He argues that the hub will provide

“an important venue to ensure the UK’s deep expertise in innovation can contribute to solving global financial issues.”

We all certainly hope that this expertise will continue to develop for the economic future of the United Kingdom.

I come to the immigration provisions in perhaps an opposite way from the noble Baroness, Lady Wheatcroft. Can the Minister assure me that there will not be restrictions on who might be recruited to work at this hub, and that it will not be affected by the new Immigration Rules, which will have such a damaging effect on being able to attract technical support from EU citizens whose salaries may not be above the requisite level? I hope that the UK will become more responsive to the rest of the City of London and elsewhere in our economy in our being able to attract people in whose salaries may be below the levels we are stipulating.

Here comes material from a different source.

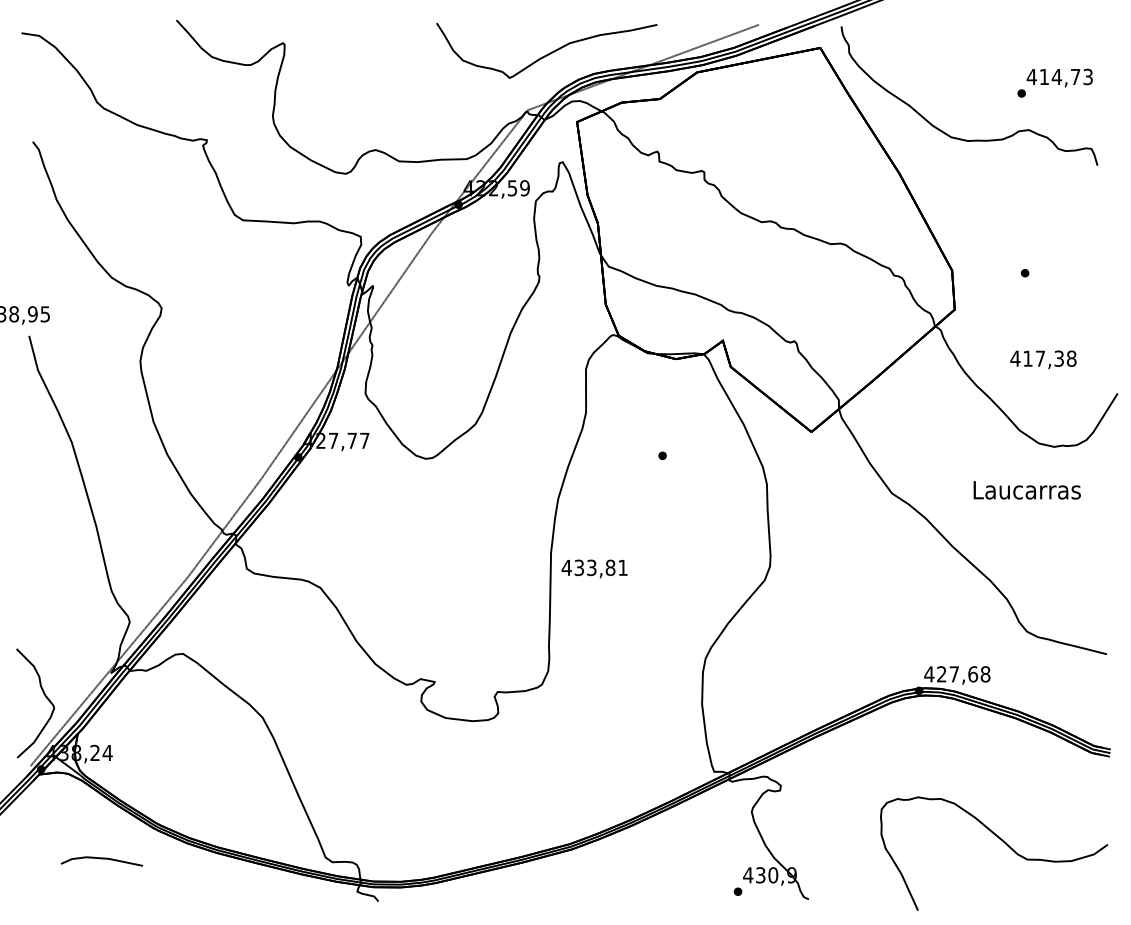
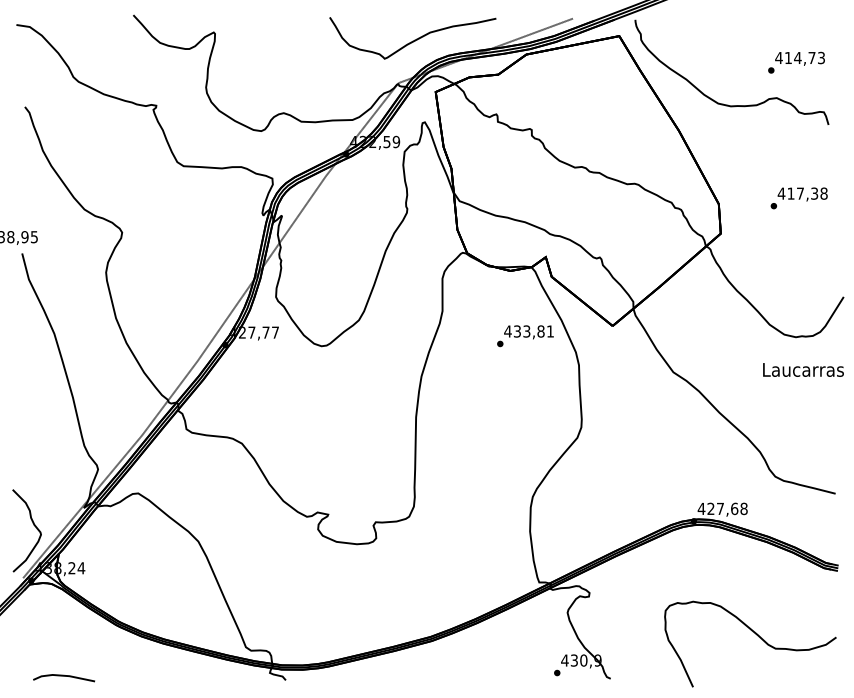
text: (1043, 359) -> (802, 194), moved
text: (1027, 489) -> (803, 369), moved
text: (593, 569) -> (528, 332), moved
line: (102, 859) -> (64, 676), moved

I certainly hope that this new hub prospers and I look forward to the Minister’s response.

My Lords, I, too, welcome this statutory instrument. The Bank of England said in its press release at the time:

“The decision to establish this centre is a reflection on the UK’s position as a world leader in innovation and technology”.

However, as the noble Baroness, Lady Wheatcroft, said, the BIS is also responsible for promoting stability, so I hope that the Minister will be able to respond to her question about the new bitcoin currencies that are developing and establishing themselves. Certainly the press reports on Elon Musk are pretty worrying.

Like the noble Lord, Lord Kirkhope, and the noble Baroness, Lady Northover, I would be interested to hear about this issue. They referred to the fact that 62 countries were part of the system of BIS, which represents 95% of world GDP. What are we doing to ensure that the membership is expanded and built on?

I have some specific questions in relation to the host country agreement. First, as the noble Lord, Lord Kirkhope, said, the specific powers to create these regulations are contained in Section 12 of the International Development Act 2002, and it is the first time that these powers have been used. Can the Minister advise whether any further regulations are required, for example in the exercise of powers under the International Organisations Act 1968?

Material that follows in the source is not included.